To form an LLC, you file Articles of Organization with your state's Secretary of State office and pay the state filing fee, which varies by state. To form a corporation, you file Articles of Incorporation and adopt bylaws. Both require ongoing compliance — annual reports, registered agent maintenance, and in some states, franchise taxes.

Regardless of structure, most businesses need an Employer Identification Number (EIN) from the IRS — it's your business's tax ID. You can apply for an EIN at irs.gov/ein. Online applications are processed immediately. If you hire employees, you'll also need to register for state payroll taxes and meet federal employer requirements.

FAQ

The 4 main types are sole proprietorship, partnership, limited liability company (LLC), and corporation. Sole proprietorships are the simplest — one owner, no formal registration, but no liability protection.

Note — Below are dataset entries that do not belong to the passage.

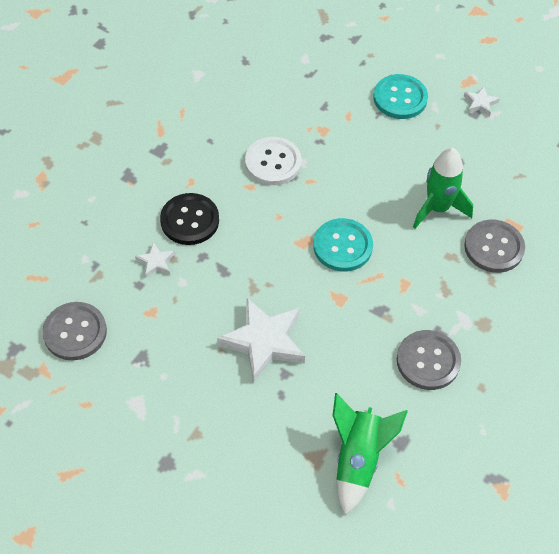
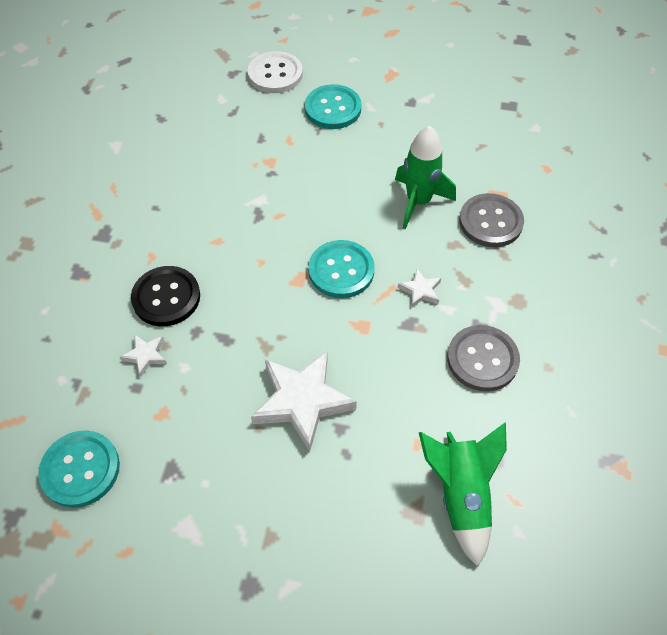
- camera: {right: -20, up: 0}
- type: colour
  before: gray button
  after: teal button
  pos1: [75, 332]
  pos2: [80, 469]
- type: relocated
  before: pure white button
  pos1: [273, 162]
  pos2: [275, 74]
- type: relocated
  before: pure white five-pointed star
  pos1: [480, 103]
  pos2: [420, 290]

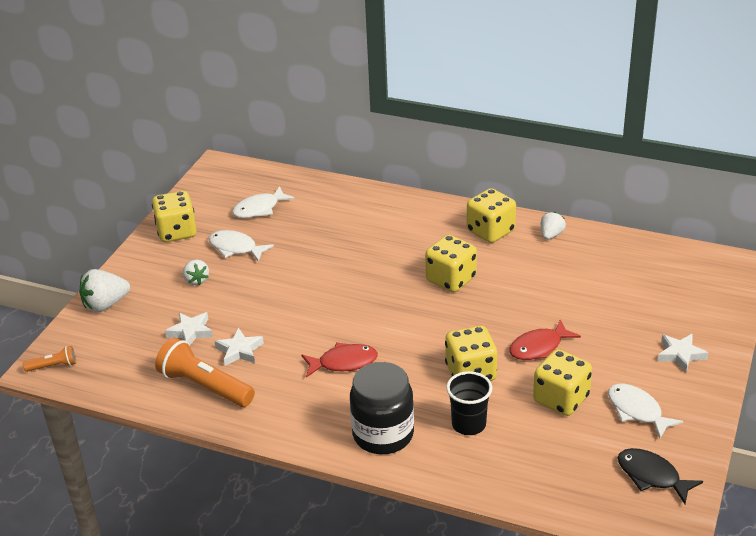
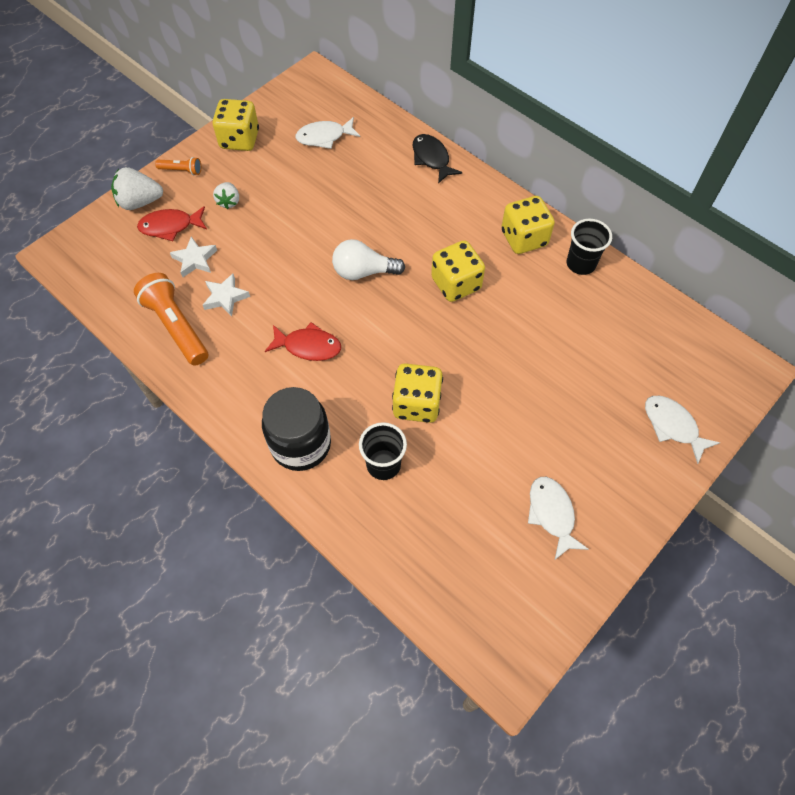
- camera: {right: 20, up: 25}
- type: relocated
  before: scarlet toy fish
  pos1: [539, 347]
  pos2: [170, 226]
- type: relocated
  before: orange torch
  pos1: [53, 366]
  pos2: [181, 170]
- type: appeared
  after: pure white bulb
  pos2: [363, 272]
- type: relocated
  before: ebony toy fish
  pos1: [652, 476]
  pos2: [432, 159]
- type: exchanged
  before: pure white strawberry
  after: ebony beaker
  pos1: [551, 235]
  pos2: [580, 264]
- type: relocated
  before: pure white toy fish
  pos1: [236, 248]
  pos2: [672, 426]
- type: missing
  before: yellow dice
  pos1: [561, 399]
- type: missing
  before: pure white five-pointed star
  pos1: [680, 355]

Partnerships involve 2 or more owners sharing profits and responsibility. LLCs protect personal assets and pass income through to your personal tax return. Corporations are separate legal entities that can issue stock.

An LLC — limited liability company — is used to protect your personal assets from business debts and lawsuits while keeping taxes relatively simple. It's the most common structure for small business owners because it combines liability protection with pass-through taxation. You don't pay corporate taxes; profits and losses flow to your personal tax return. LLCs also let members set their own management rules through an operating agreement.

It depends on your goals. For most small businesses, an LLC is the better starting point — it's simpler to run, has fewer compliance requirements, and passes income through to your personal taxes. A corporation makes more sense if you're planning to raise venture capital, issue stock to employees, or eventually go public. C corporations can issue unlimited shares; S corporations are capped at 100 shareholders. A tax professional can help you figure out which structure fits your specific situation.

Start with 3 questions: How much personal liability are you willing to carry? How do you want the business to be taxed? Do you need to bring in outside investors? If you're a solo operator with low risk, a sole proprietorship works. If you want liability protection without a lot of overhead, form an LLC. If you're building toward outside investment, a C corporation is the right structure. A legal or tax professional can help you weigh the trade-offs for your specific situation.

The main types of business ownership are sole ownership (sole proprietorship), shared ownership (partnership), member ownership (LLC), and shareholder ownership (corporation). Each type determines who controls the business, how profits are divided, and who is responsible for debts. Sole proprietors own everything and carry all the risk. Partners share both. LLC members own membership interests and are generally protected from personal liability. Corporate shareholders own stock and have limited liability.

The 2 main types are C corporations and S corporations. A C corporation is a fully separate legal entity that pays corporate income tax. Shareholders then pay taxes again on any dividends they receive. An S corporation avoids that double taxation by passing income through to shareholders' personal returns — but it's limited to 100 shareholders, all of whom must be U.S. citizens or residents. Both types require filing Articles of Incorporation with the state.

A sole proprietorship is the simplest business structure — one person owns and runs the business with no formal registration required at the federal level. Business income is reported on your personal tax return. The main trade-off is unlimited personal liability: if the business owes money or gets sued, your personal finances are fair game. If you operate under a name other than your own, you'll need to file a DBA with your state or local government.